Mechanism of modulation of the plasma membrane Ca2+-ATPase by arachidonic acid

The intracellular level of long chain fatty acids controls the Ca2+ concentration in the cytoplasm. The molecular mechanisms underlying this Ca2+ mobilization are not fully understood. We show here that the addition of low micromolar concentrations of fatty acids directly to the purified plasma membrane Ca2+-ATPase enhance ATP hydrolysis, while higher concentration decrease activity, exerting a dual effect on the enzyme. The effect of arachidonic acid is similar in the presence or absence of calmodulin, acidic phospholipids or ATP at the regulatory site, thereby precluding these sites as probable acid binding sites. At low arachidonic acid concentrations, neither the affinity for calcium nor the phosphoenzyme levels are significantly modified, while at higher concentrations both are decreased.

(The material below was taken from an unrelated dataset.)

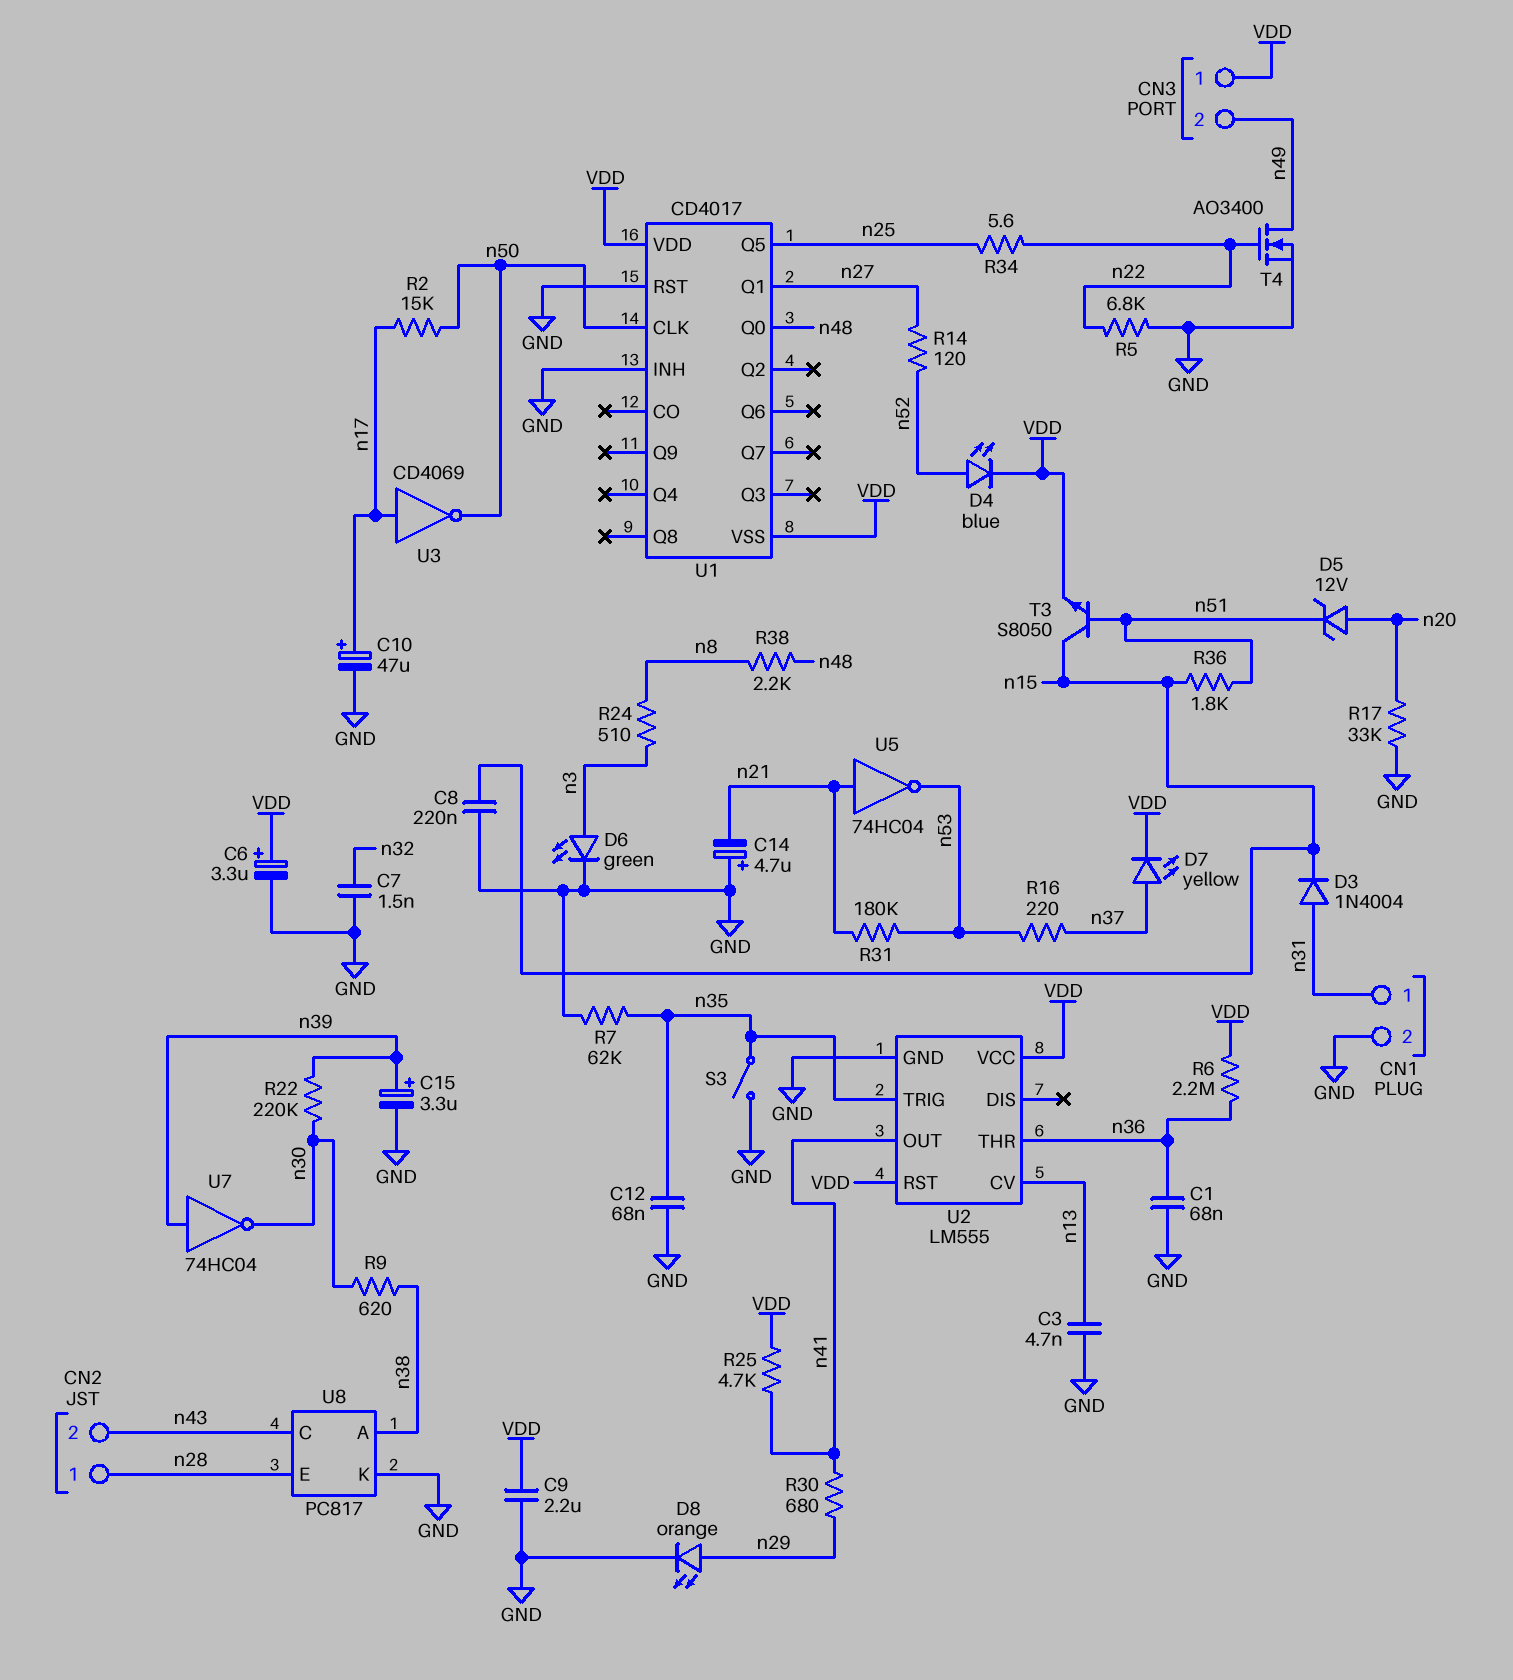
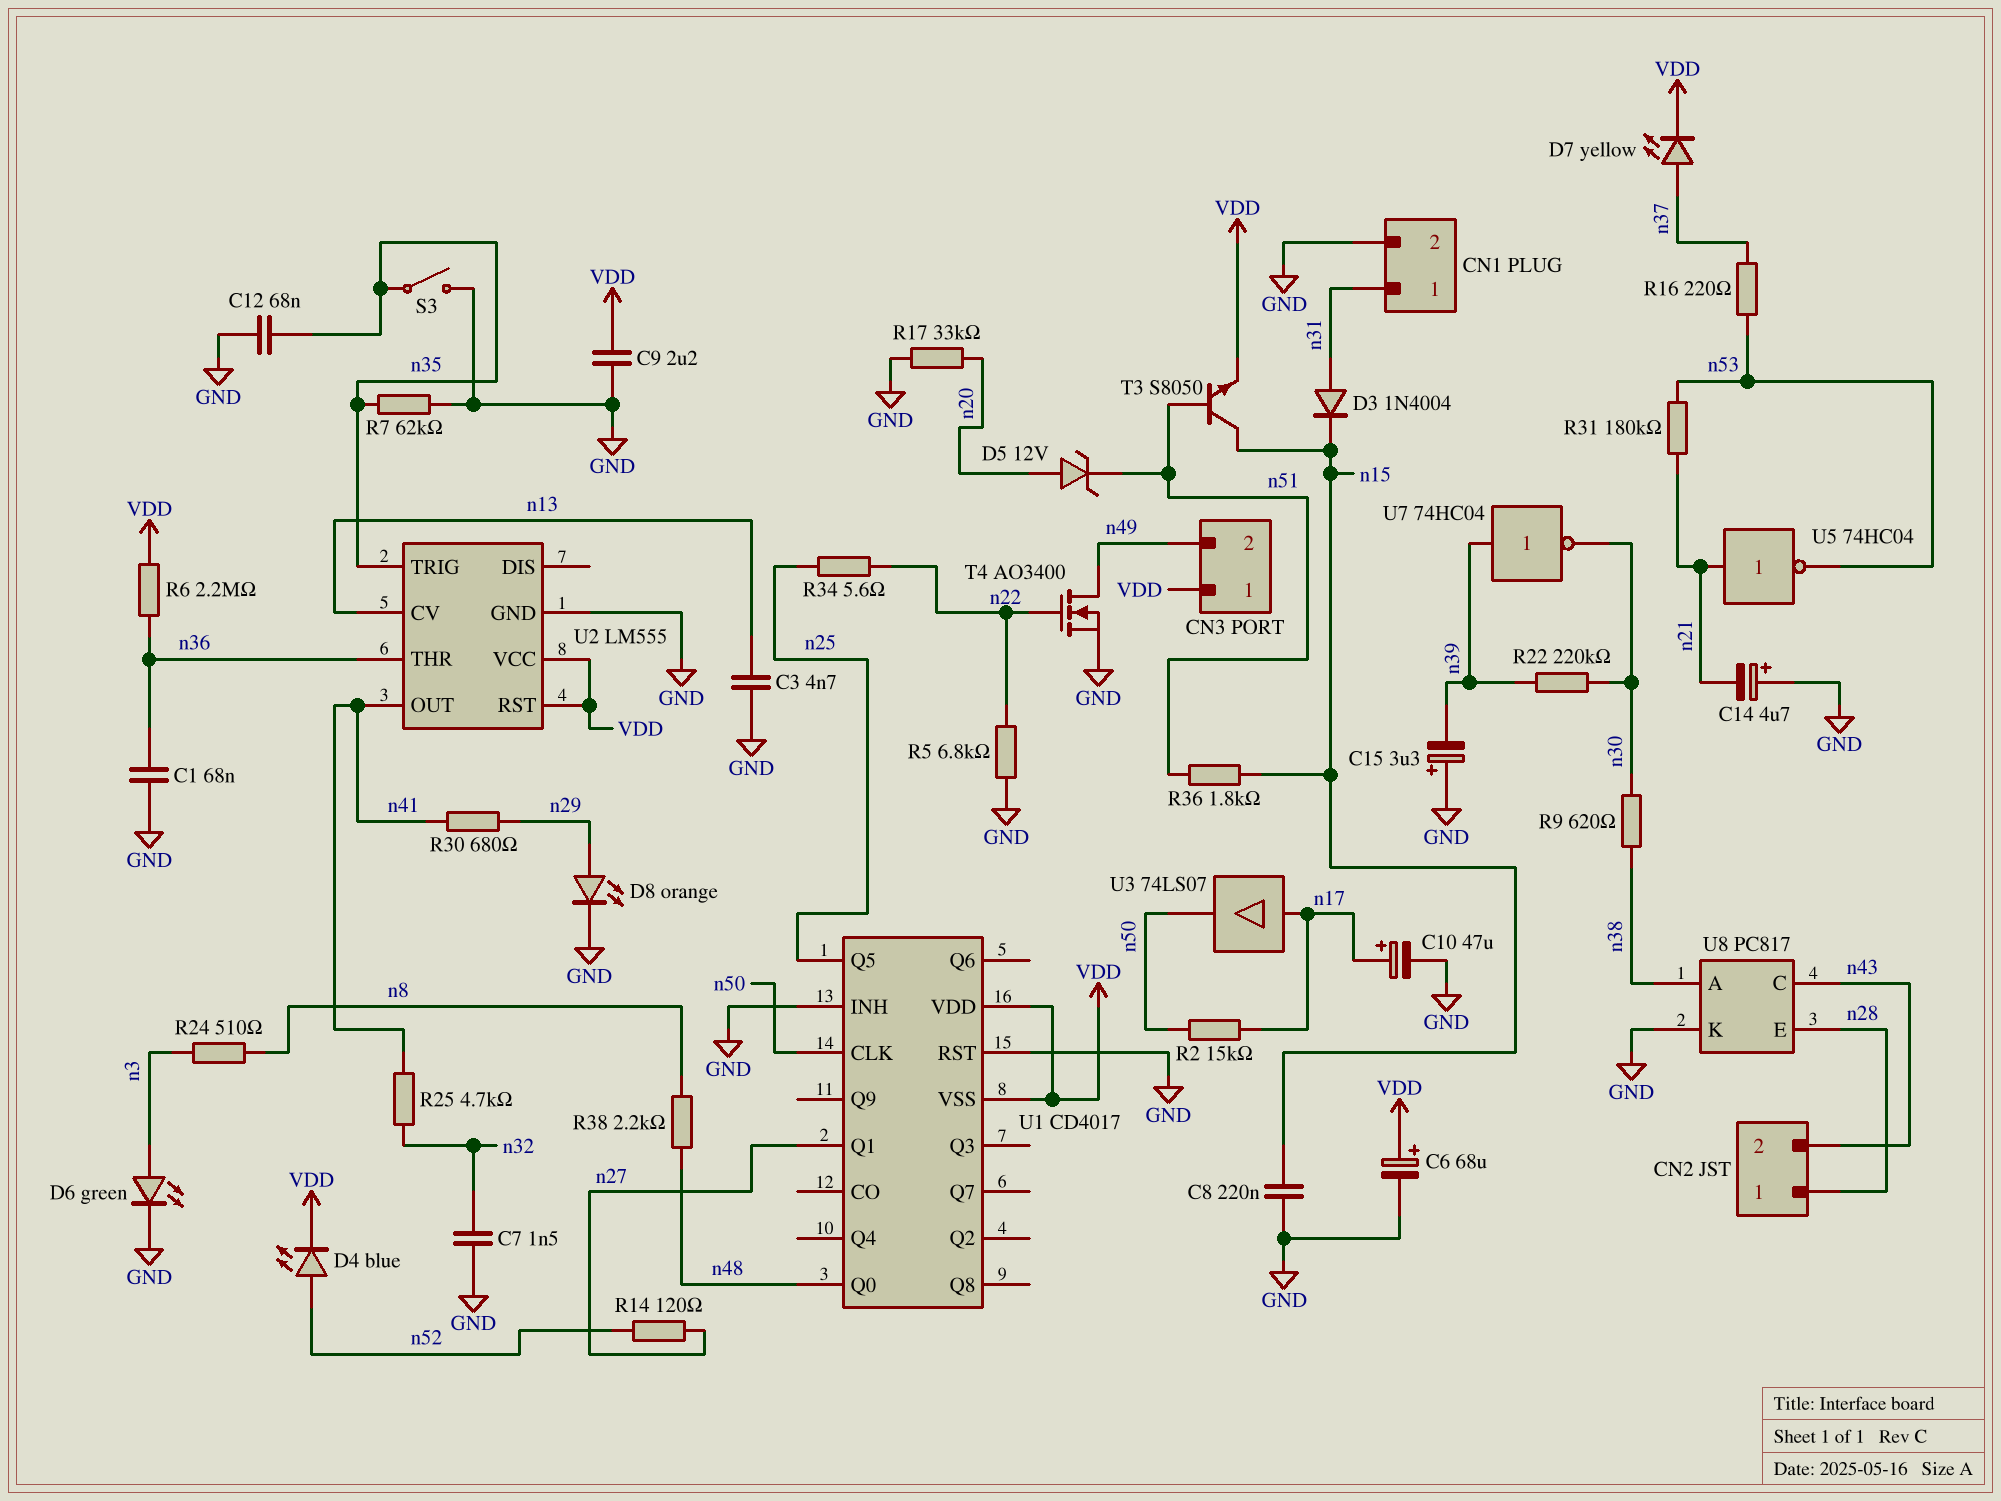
C6: 3.3uF (plus VDD, minus GND) -> 68uF (plus VDD, minus GND)
C15: 3.3uF (plus n39, minus GND) -> 3.3uF (plus GND, minus n39)
R25: 4.7k (VDD, n41) -> 4.7k (n32, n41)
U3: NOT CD4069 (in n17, out n50) -> buffer 74LS07 (in n17, out n50)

The action of arachidonic acid is isoenzyme specific. The increase on ATP hydrolysis, however, is uncoupled from calcium transport, because arachidonic acid increases the permeability of erythrocyte membranes to calcium. Oleic acid has no effect on membrane permeability while linoleic acid shows an effect similar to that of arachidonic acid. Such effects might contribute to the entry of extracellular Ca2+ following to fatty acid release.